AbstractTableModel hat an sich überhaupt keine Kapazitäten, irgendwas zu speichern/ zu übergeben,
da bekommst du nicht einen Datensatz hinein, ob einzeln, Array oder Liste/ Vektor,

erstmal brauchst du ein anderes Model


----------



## Kim (2. Sep 2010)

Hey,

hatte gelesen, dass das zwischenspeichern nicht nötig sei und es so auch schneller gehen würde.


Kim


----------



## SlaterB (2. Sep 2010)

wenn du die Quelle postest/ zitierst kann man dies vielleicht näher erläutern,
ansonsten ist vorher nichts genaues zu sagen

generell gilt immer und überall, dass Übertragung in Listen vielleicht eine unnötige Liste beinhaltet,
die am Ende weggeworfen wird, weil die Daten in die intere Datenstruktur übernommen werden,
dagegen hilft z.B. eine Methode addSingeEntry(entry), falls es sie gibt, wo auch immer,

mit nicht allzu großen Pech kann man sich da dann aber andere gravierendere (und immer noch nebensächliche) Probleme einhandeln,
etwa dass die intere Datenstruktur mehrfach mit gewissen Aufwand vergrößert werden muss, viel mehr als die eine unnötige Liste,
hätte man gleich alle Datensätze in einer Liste übergeben, wäre das Einfügen in die interne Datenstruktur vielleicht effektiver, trotz der danach weggeworfenen Liste

viel wichtiger ist aber, dass du über solche Nebensächlichkeiten nicht nachdenken solltest,
relevant ist das Programm, die Funktionalität, nicht irgendwelche Details im Promille-Bereich Zeit/ Platz


----------



## Kim (2. Sep 2010)

> Du kannst es auch direkt in das Tabellenmodel schreiben:
> 
> try { // executeQuery - Datenabfrage
> Statement st=mySql.connection.createStatement();
> ...




Dies hatte ich mal versucht (abgeändert), jedoch gibt es (bei mir) die methode addRow() nicht.

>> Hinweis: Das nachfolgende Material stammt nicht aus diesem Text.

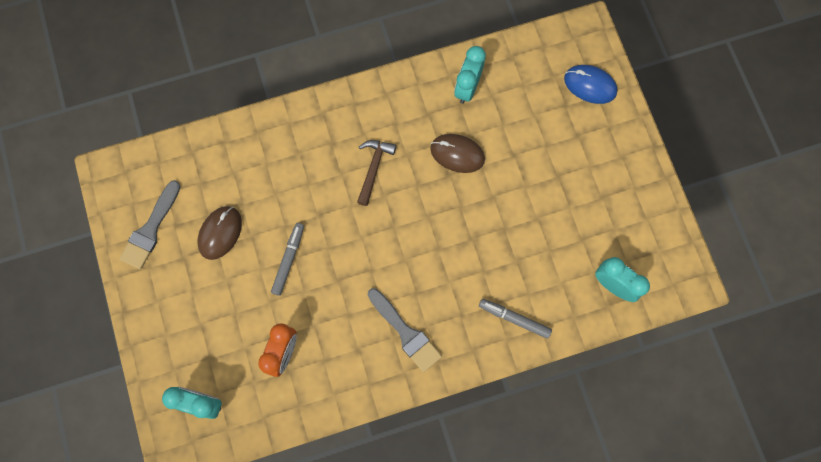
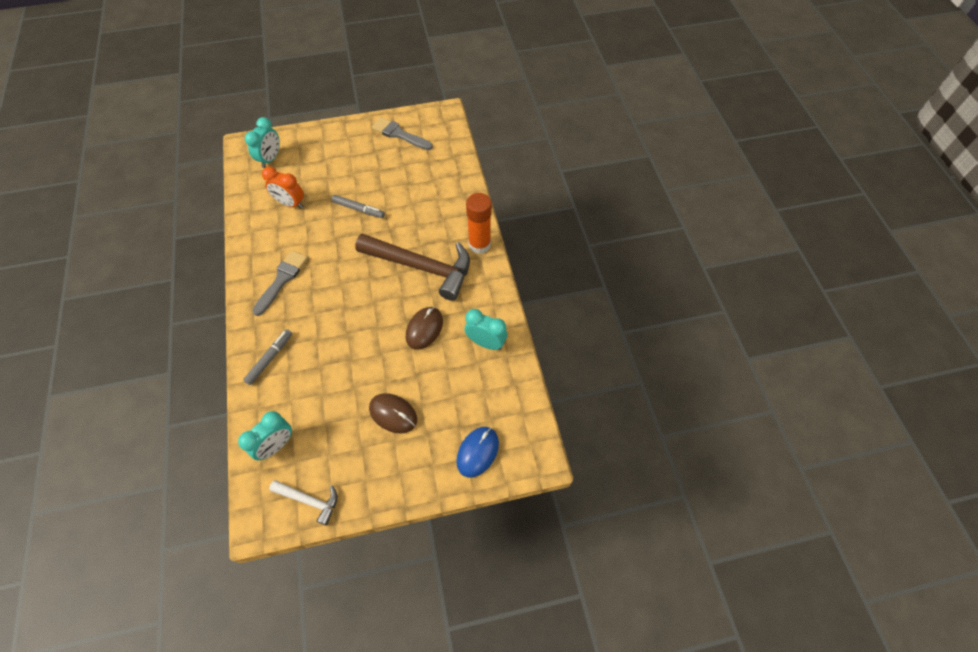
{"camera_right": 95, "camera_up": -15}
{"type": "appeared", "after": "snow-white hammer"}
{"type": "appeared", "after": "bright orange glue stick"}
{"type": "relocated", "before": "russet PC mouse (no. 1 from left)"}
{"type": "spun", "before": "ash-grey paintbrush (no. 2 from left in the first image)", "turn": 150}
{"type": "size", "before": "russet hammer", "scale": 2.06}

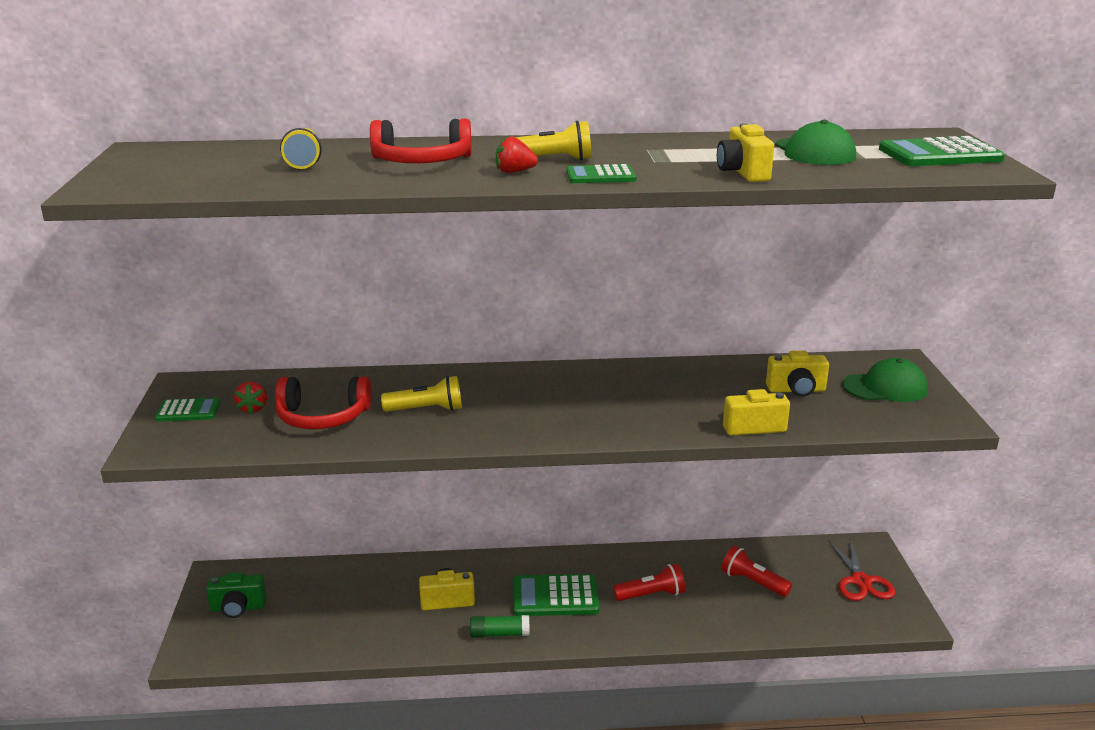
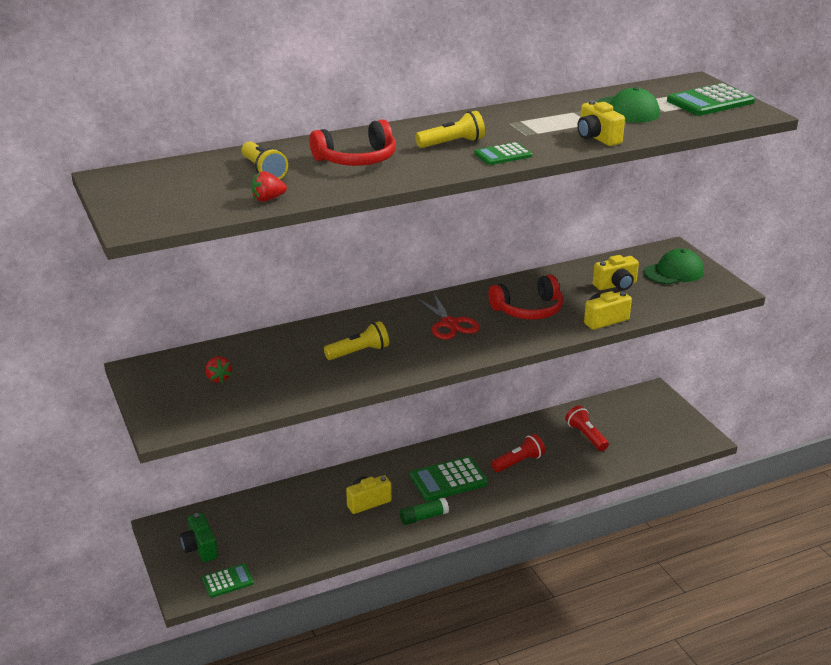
{"camera_right": -20, "camera_up": 5}
{"type": "relocated", "before": "leaf-green calculator (no. 1 from left)"}
{"type": "relocated", "before": "crimson headphones (no. 1 from left in the first image)", "after": "crimson headphones (no. 2 from left)"}
{"type": "relocated", "before": "crimson strawberry (no. 2 from left)"}
{"type": "relocated", "before": "crimson shears"}
{"type": "spun", "before": "leaf-green photo camera", "turn": 90}
{"type": "spun", "before": "crimson flashlight (no. 2 from left)", "turn": 45}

Oder kann es vielleicht sein, dass die zitierte Person sich vertan hat und Code für ein anderes Model gepostet hat?


----------



## SlaterB (2. Sep 2010)

ich halte es vorerst wahrscheinlicher, dass du dich beim Lesen/ bei der Interpretation vertan hast, als die Person, die den Code geschrieben hat 
zumal in dem Quote nicht steht, als was das TableModel dort bezeichnet ist

was es tatsächlich IST, ist klar, ein DefaultTableModel, da gibt es addRow(), entspricht ja im wesentlichen meinen Erläuterungen,
kannst ruhig direkt addRow() nehmen statt erst alles in eine Liste zu machen, aber von der Performance her ist das wirklich irrelevant,

viel interessanter wiederum habe ich einen anderen allgemeinen Merksatz anzumerken: Trennung von Zuständigkeiten,
du vermischst hier DB-Code mit Swing-GUI, was ist wenn du später mal dieselben Daten für einen anderen Zweck, etwa einer interner Auswertung, laden möchtest?
dann stört das nicht benötigte TableModel darin, dann musst du wahrscheinlich eine zweite Methode schreiben

wichtiger als irgendwelche Performance-Gedanken ist ein sauberer übersichtlicher und verwendbarer Aufbau,
alle DB-Methoden in eine Klasse, allen GUI-Kram in eine andere usw.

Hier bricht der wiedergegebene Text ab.